I’m not sure why it surprises me since Mary Ann was just as pretty as Ginger, had just as good a figure and was obviously much lower maintenance but I always am a little shocked when a guy friend admits Mary Ann was the one who floated their boat while Ginger was much more of a meh. Ginger was pure glam, flirted with everyone and wore evening gowns or tight leopard printed sundresses, much sexier outfits than Mary Ann’s usual short shorts and gingham checked tops. So what gives with Mary Ann being the eternal Sweetheart of Sigma Chi fifty years after “Gilligan’s Island” was cancelled?

Which brings me to part two of my latest pondering: if most men like good girls better than bad girls, wouldn’t they be surprised to learn that most girls would rather BE bad girls instead of good?
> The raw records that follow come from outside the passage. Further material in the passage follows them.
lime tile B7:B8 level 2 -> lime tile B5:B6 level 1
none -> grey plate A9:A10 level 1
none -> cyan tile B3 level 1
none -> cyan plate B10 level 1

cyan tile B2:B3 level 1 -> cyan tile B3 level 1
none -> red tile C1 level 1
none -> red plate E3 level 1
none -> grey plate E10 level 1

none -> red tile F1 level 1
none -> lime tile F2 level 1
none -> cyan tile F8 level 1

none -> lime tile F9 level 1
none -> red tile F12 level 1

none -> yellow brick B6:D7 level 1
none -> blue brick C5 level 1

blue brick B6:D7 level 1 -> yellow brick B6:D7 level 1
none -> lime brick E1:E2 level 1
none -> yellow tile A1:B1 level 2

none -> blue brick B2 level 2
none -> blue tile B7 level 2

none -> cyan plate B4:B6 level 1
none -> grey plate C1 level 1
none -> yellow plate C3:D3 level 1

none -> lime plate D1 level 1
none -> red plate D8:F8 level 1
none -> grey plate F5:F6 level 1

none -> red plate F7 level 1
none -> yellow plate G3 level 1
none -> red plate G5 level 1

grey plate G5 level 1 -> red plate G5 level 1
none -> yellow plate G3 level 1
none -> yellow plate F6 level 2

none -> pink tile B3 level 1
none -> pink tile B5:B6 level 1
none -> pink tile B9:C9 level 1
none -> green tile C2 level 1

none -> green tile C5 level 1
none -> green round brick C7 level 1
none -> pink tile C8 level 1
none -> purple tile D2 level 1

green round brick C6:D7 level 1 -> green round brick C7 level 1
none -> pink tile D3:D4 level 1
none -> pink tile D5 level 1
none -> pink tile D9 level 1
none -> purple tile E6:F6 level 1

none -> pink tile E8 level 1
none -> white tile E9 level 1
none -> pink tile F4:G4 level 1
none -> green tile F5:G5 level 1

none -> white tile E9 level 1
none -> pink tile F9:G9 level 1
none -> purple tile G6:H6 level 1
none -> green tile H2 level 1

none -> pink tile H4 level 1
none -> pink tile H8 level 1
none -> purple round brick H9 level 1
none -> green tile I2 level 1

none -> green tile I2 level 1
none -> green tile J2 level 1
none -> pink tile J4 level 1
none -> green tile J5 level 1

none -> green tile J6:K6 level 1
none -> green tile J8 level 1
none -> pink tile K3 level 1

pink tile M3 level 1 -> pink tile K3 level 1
Furthermore, wouldn’t they be surprised if they knew that the reason why most girls don’t opt for the bad girl route is because they are completely chicken and every chicken in the world knows it’s easier to be good and boring and ultimately safe than bad and wild and end up having to take penicillin for long stretches of time?

But that doesn’t mean we good girls don’t envy the bad girls from time to time because we do. Ask any woman old enough to contemplate just where she falls into the quartet of “The Golden Girls” and the majority will automatically select Rose or Dorothy.

Deep down, however, we want to be Blanche. Blanche who never wears underwear and has had more boyfriends since becoming a widow than Dorothy, Rose and Sophia combined. Blanche doesn’t worry about what people think about her and she’s firmly convinced every man she meets is–or will be–in love with her before their first date is over and she’s almost always right.

There is a huge fly in the ointment of my good girl thesis and it comes in the form of the plot of “Grease.” “Grease” told the story of Bad Boy Danny who loved Good Girl Sandy but who really flipped over her when Sandy turned to the Wild Side and became a Bad Girl, complete with black leather pants and more flashy make-up than the entire cosmetics section of a local Woolworths. The movie ended with Danny and Sandy dancing and singing and obviously getting ready for a more exciting evening than even Blanche Devereaux could imagine.

Which tells me that the bottom line is that guys like good girls and good girls want to be bad girls and everyone goes through life wishing they’d been born into a sitcom instead of, say, New Jersey. No one ever said life was going to be fair. Or come with a built-in laugh track.